O kişi Allah’ın bütün emirlerini yerine getirirken sadece zevk duyarak getirir. Ve Allah’ın kanunları var. Kim bu kanunları, Allah’ın kendisine verdiği o zevkle gerçekleştiriyorsa o Allah’ın dediklerini zaten yapmıştır.
Hiç kimsenin ruhu, o kişi Allah'a ulaşmayı dilemeden Allah’a ulaşmaz, sevgili kardeşlerim! Mutlaka o kişinin ruhunun Allah’a ulaşması o kişinin talebine bağlıdır. Bütün insanlar talep mukabilinde ulaştıkları yere kadar gidebilirler. Ve herkes Allah'a ulaşmayı dilemek mecburiyetindedir. Allahû Tealâ emanetini yani başlangıçta Kendisinde olan, sonra da o kişiye üfürmüş olduğu ruhunu Allahû Tealâ geri ister.

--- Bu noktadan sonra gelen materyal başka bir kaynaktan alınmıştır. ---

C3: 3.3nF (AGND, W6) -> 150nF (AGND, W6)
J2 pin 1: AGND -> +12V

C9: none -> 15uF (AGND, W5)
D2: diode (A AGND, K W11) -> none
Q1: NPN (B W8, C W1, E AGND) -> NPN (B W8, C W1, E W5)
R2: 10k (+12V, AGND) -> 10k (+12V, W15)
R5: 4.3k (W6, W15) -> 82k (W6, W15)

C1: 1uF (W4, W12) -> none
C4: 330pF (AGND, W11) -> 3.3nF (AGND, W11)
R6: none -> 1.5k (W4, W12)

Sevgili kardeşlerim! Bütün insanlar için Allahû Tealâ, onların ermiş evliya olmasını ister ki; en az 3. kat cennetin sahibi olsunlar. Daha ötesi de elbette Allahû Tealâ tarafından istenir. Ama bu 3 katın farklılığı nedir? Allah'a ulaşmayı dilemek, mürşide tâbiiyet, ruhun Allah’a ulaşması… Bunun farklılığı şurada sevgili kardeşlerim! Allahû Tealâ’nın sözü var: “Kim Bana ulaşmayı dilerse, Ben onu Kendime ulaştırırım.” diyor. Yani bir kişinin ermiş evliya olması onun Allah'a ulaşmayı dilemesiyle Allahû Tealâ tarafından garanti ediliyor. O kişinin bu noktadan itibaren 7-8 aylık bir ömrü varsa, o kişinin ruhunu Allah mutlaka Kendisine ulaştırır. O kişiyi mutlaka ermiş evliya hüviyetine ulaştırır.
Öyleyse bütün insanlar için kapılar ardına kadar açık. Yeter ki o kişi Allahû Tealâ’dan talepte bulunsun: “Yarabbi! Ben de ruhumu Sana ulaştırmak istiyorum. Ne olur, benim de ruhunu Sana ulaştır. Allah’ım hacet namazını kılacağım bana mürşidimi göster.” Ve hacet namazını kılıp da Allahû Tealâ’dan mürşidini istediği zaman kişi, eğer Allah'a ulaşmayı dilemişse Allah ona mutlaka mürşidini gösterdiğini görecektir.
Allah razı olsun.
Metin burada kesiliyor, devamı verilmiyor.